Due to time constraints, we were unable to administer an outside post-test of graphic design principles as we have done in previous studies. Thus, the study lacks an offline pre-post gain measure in the same content domain (i.e., poster design). Instead, we employed students’ achievement scores as measures that are independent from our assessment environment and domain content. Although we received students’ grades in Science and Mathematics, grades are generally considered noisy measures, as they may be more susceptible to showing association through a moderator variable (e.g., general attempts). However, we also obtained students’ prior ELA and Mathematics standardized test scores as more stable, supplementary in-school measures of students’ academic achievement. Moreover, we conducted more powerful statistical analyses involving Science Grade to better understand the relation between students’ achievement and choice to revise.

Implications

This research builds on our prior work to show that that automatic feedback generation systems can be successfully embedded even in an open-ended graphic design domain (e.g., digital poster design) to benefit learning performance. There are several possible implications of this work for both research and instructional purposes. First, the description of this intelligent feedback system enables other researchers to apply this framework to other open-ended domains. Second, the flexibility of such short assessments that are focused on specific choices (e.g., feedback seeking) enables the development and evaluation of a variety of instruction models. Third, negative feedback as a choice can be taught to students, now that we have evidence that it is associated with better learning outcomes. Moreover, these types of assessments may be used to evaluate students’ willingness to seek constructive feedback, while simultaneously providing teachers with live reports automatically generated by the learning analytics already embedded in these systems. This would enable both teachers and students to use the feedback immediately. Most importantly, these assessments could offer teachers a window into how students interact with the feedback, so that teachers can adapt their instruction to best support students’ learning.

Conclusions

We present a novel feedback system that evaluates the use of graphic design rules in an open-ended digital poster design domain and creates customized feedback within a choice-based game assessment environment. The game environment is designed for player agency with regards to learning choices and it captures students’ willingness to seek negative feedback and to revise. The learning analytics embedded in the assessment environment quantified students’ choice and poster performance, facilitating their comparison with external or in-school achievement measures.

We found that choice outcomes were directly related to traditional learning outcomes. Specifically, both choices correlated with performance in the game and with each other.

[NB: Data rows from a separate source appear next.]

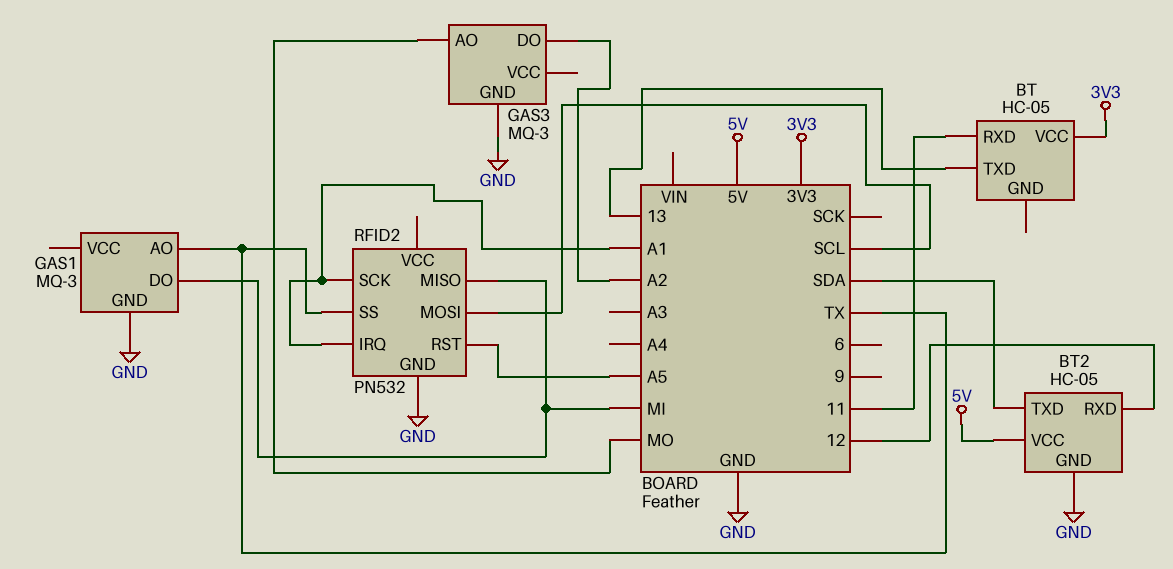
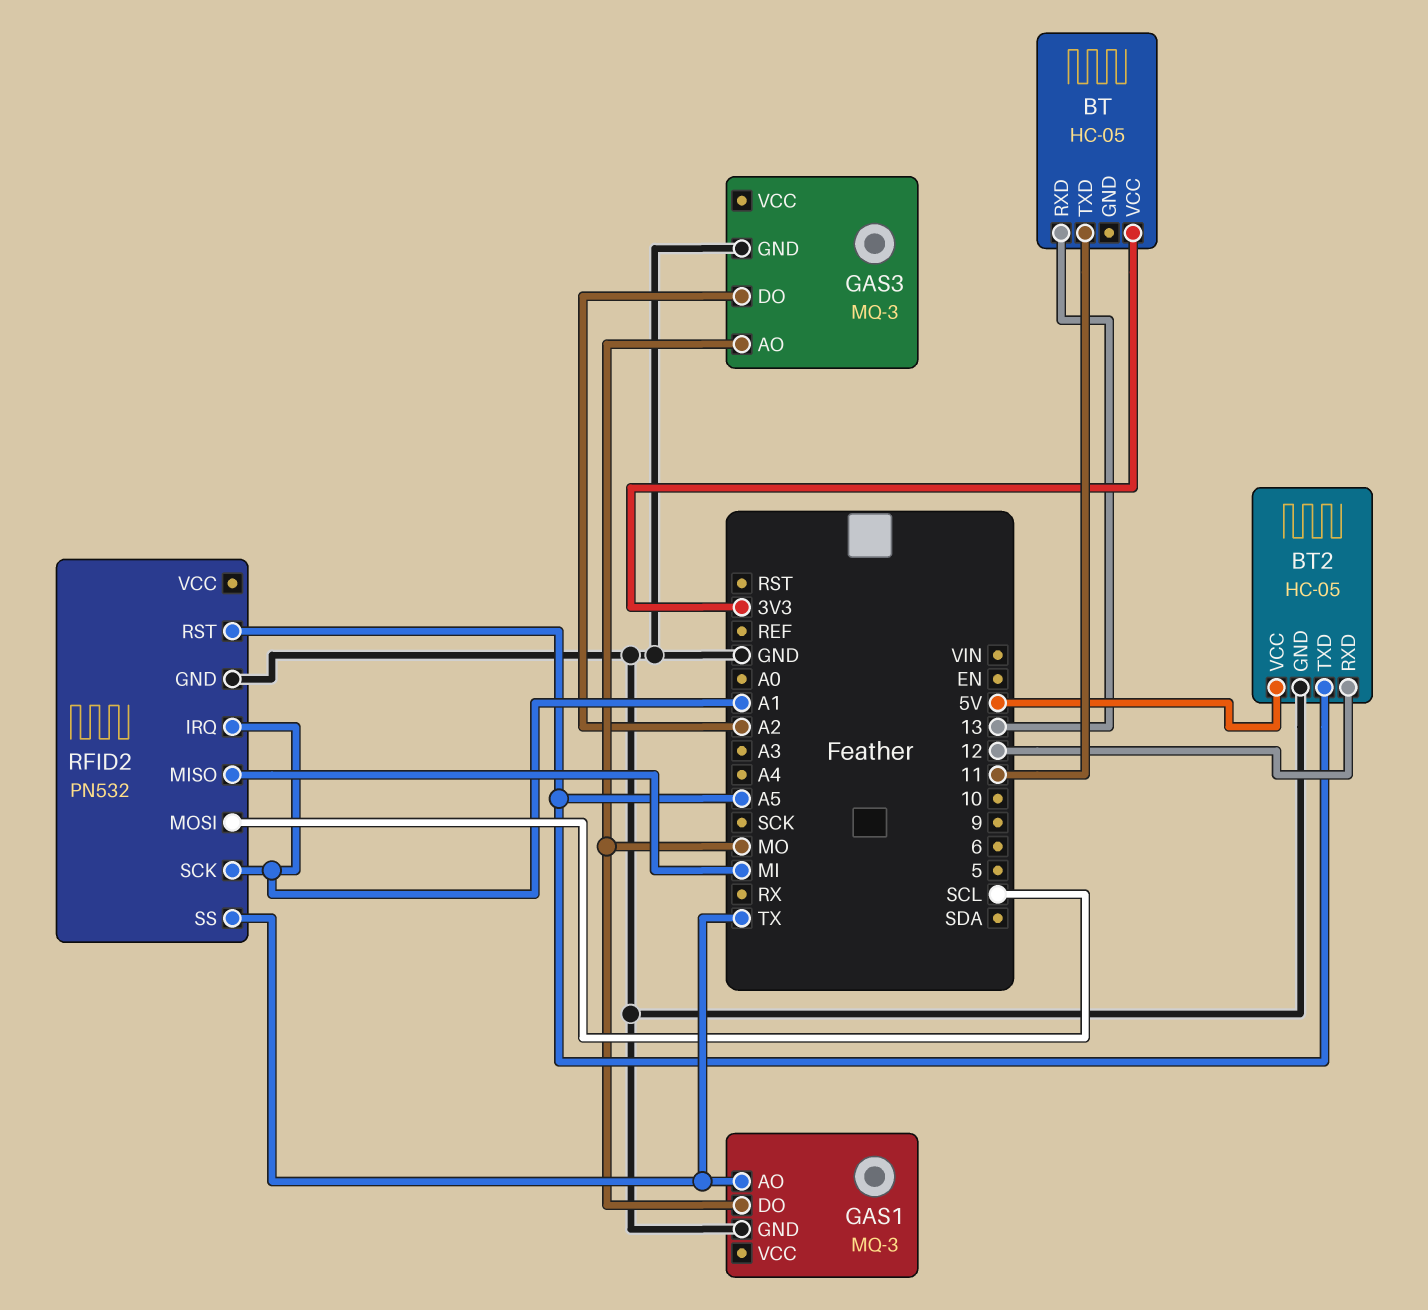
BT pin RXD: 11 -> 13
BT pin TXD: 13 -> 11
BT2 pin TXD: SDA -> A5
GAS1 pin DO: MI -> MO

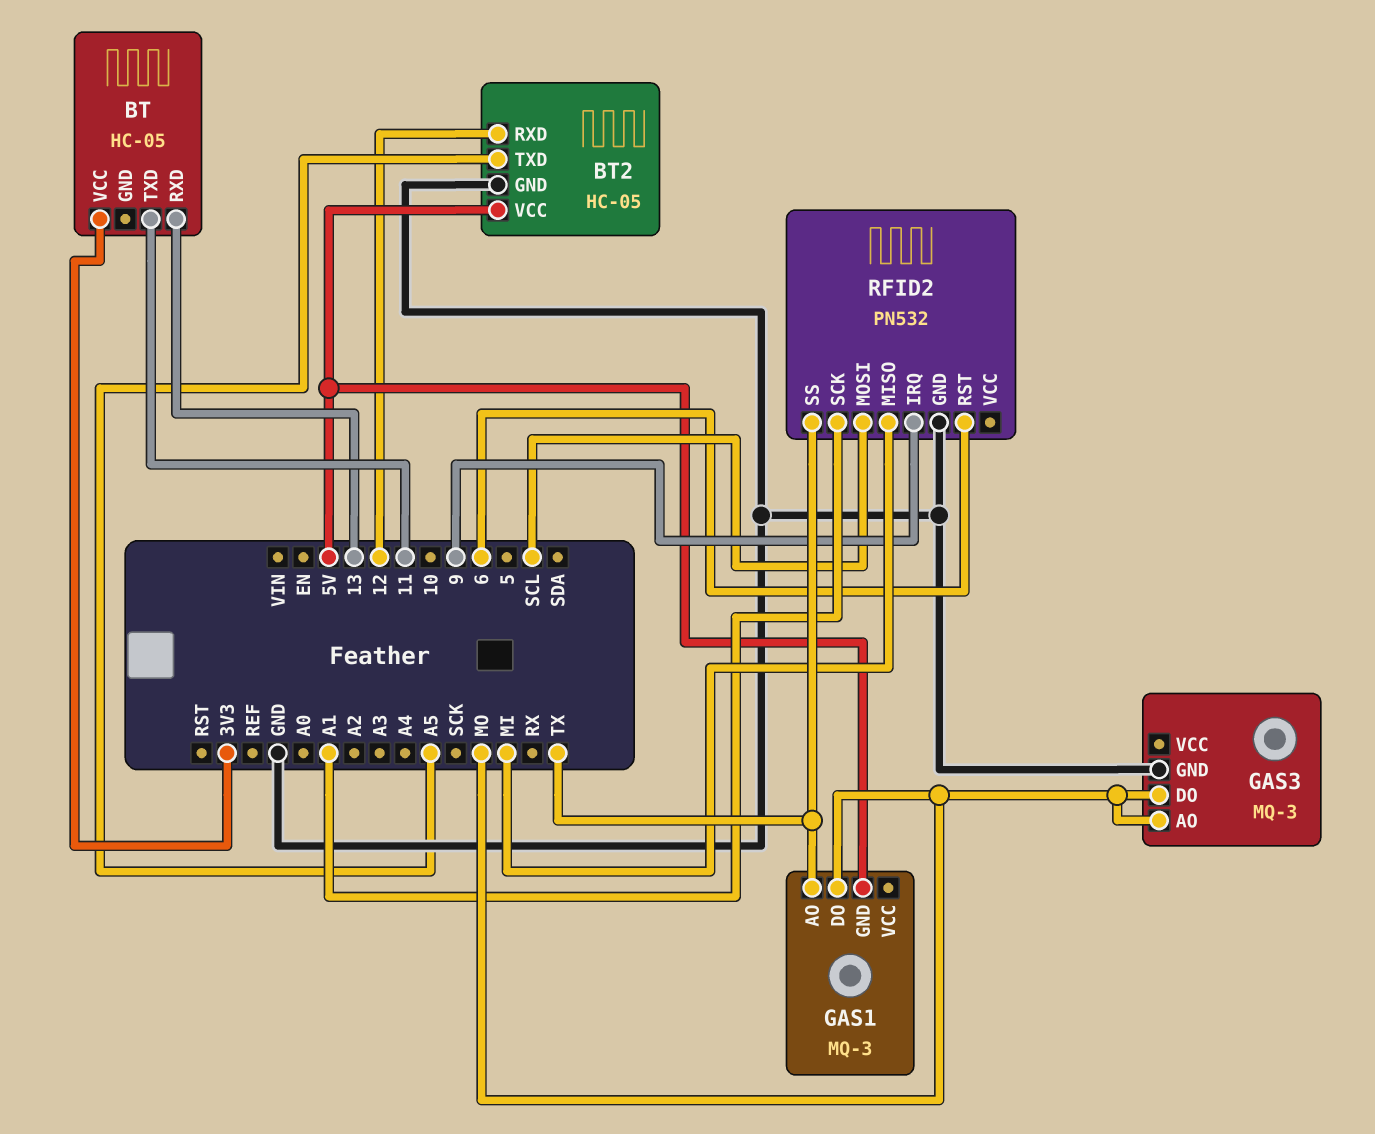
GAS1 pin GND: GND -> 5V
GAS3 pin DO: A2 -> MO
RFID2 pin IRQ: A1 -> 9
RFID2 pin RST: A5 -> 6

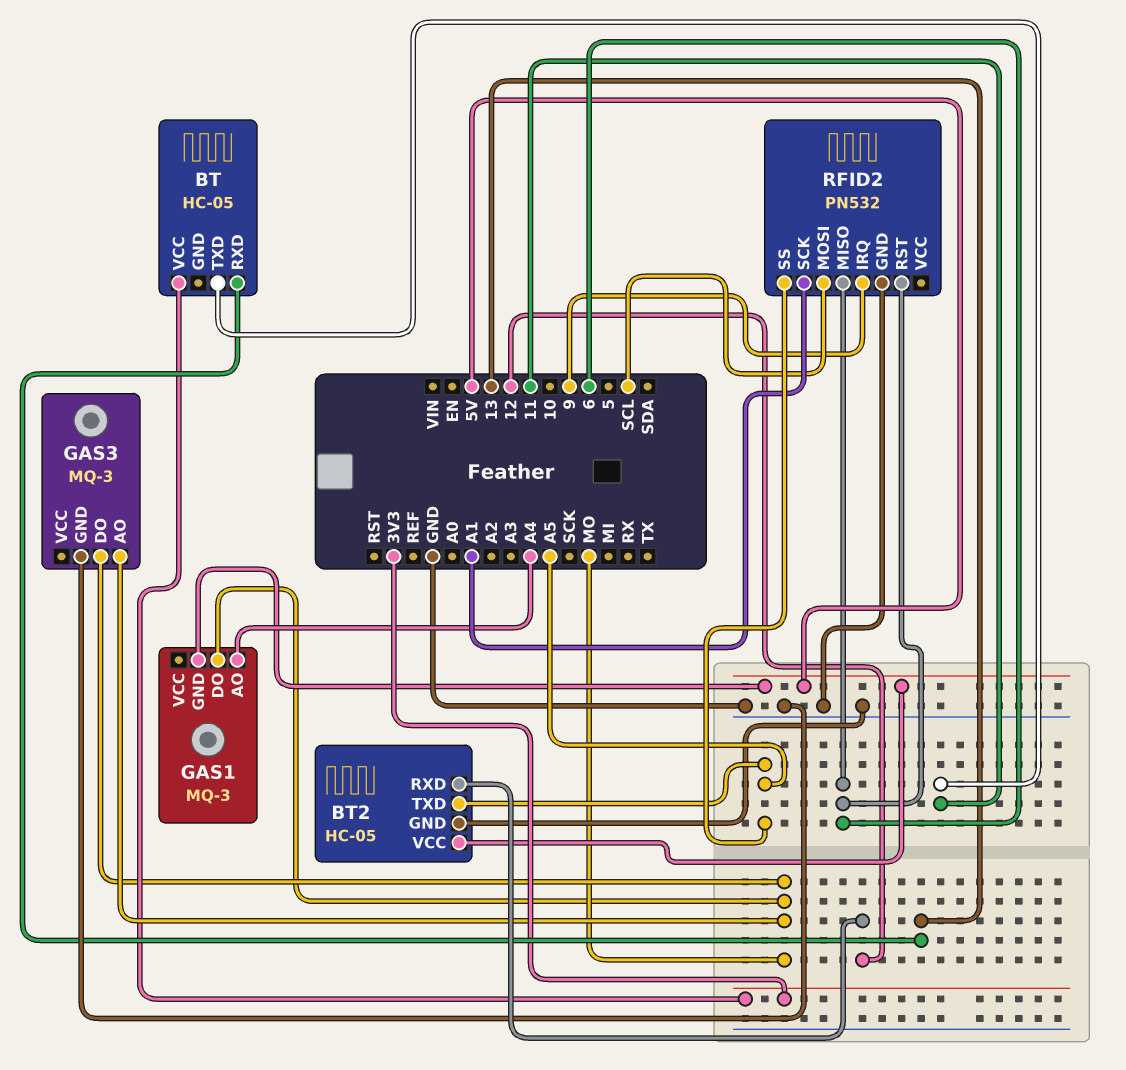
GAS1 pin AO: TX -> A4
RFID2 pin MISO: MI -> 6
RFID2 pin SS: TX -> A5

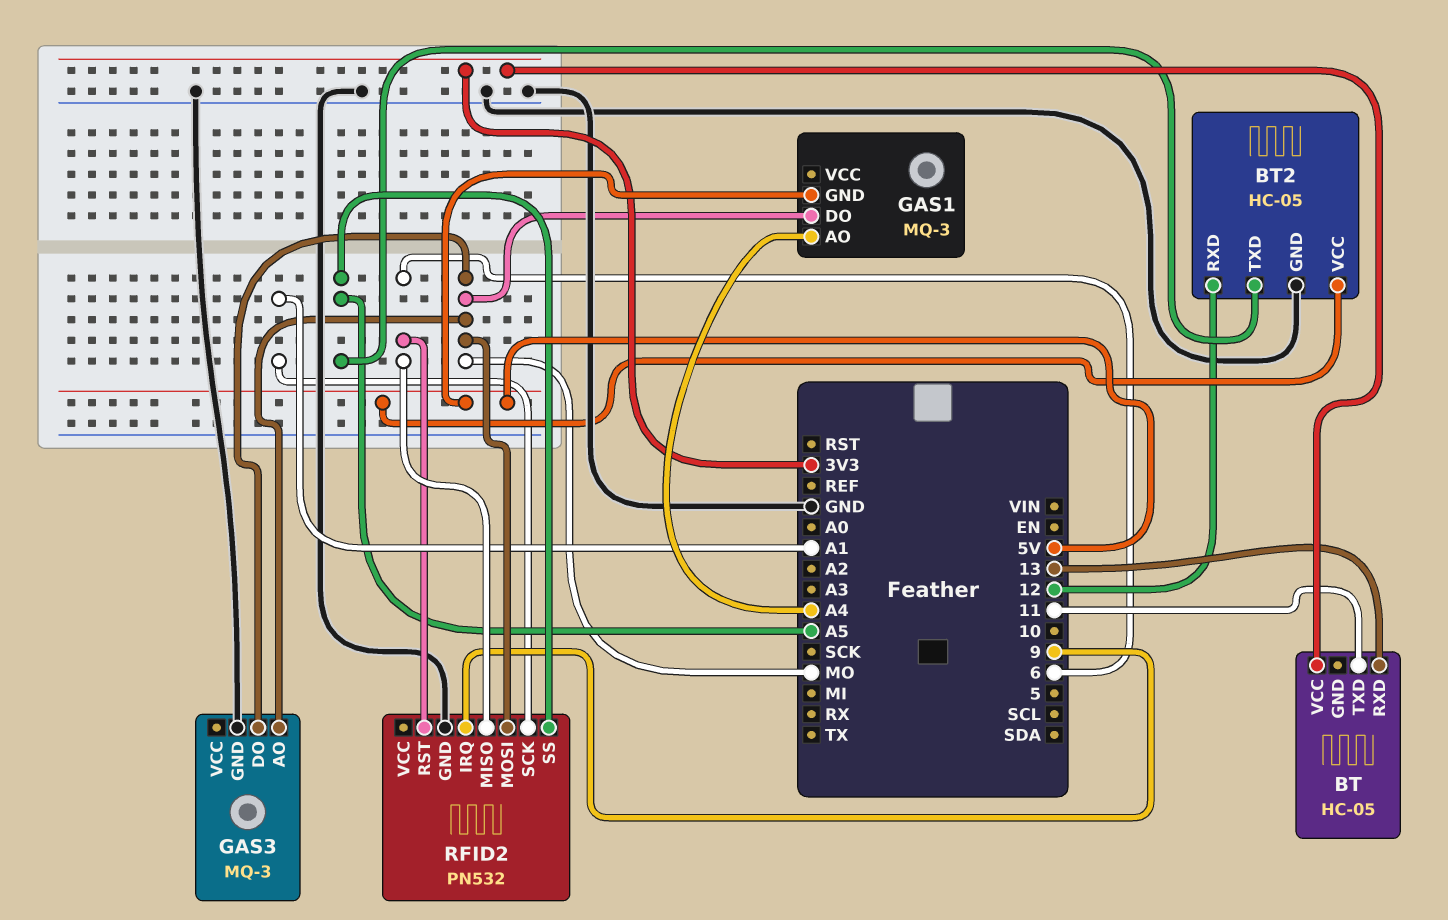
RFID2 pin MOSI: SCL -> MO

The choice to revise correlated with students’ current Science and Mathematics grades, while the choice to seek negative feedback correlated with their latest standardized Mathematics test recorded 2 years before this study. This work examines important learning strategies that instructors can provide to students and that students can employ to improve their learning, in the context of an assessment model centered around choice outcomes rather than solely on traditional learning outcomes. Importantly, the detailed description of the intelligent feedback system embedded into our assessment environment may aid other researchers in developing similar systems to track students’ process behaviors and to compare the effects of different courses of instruction, regardless of a specific curriculum.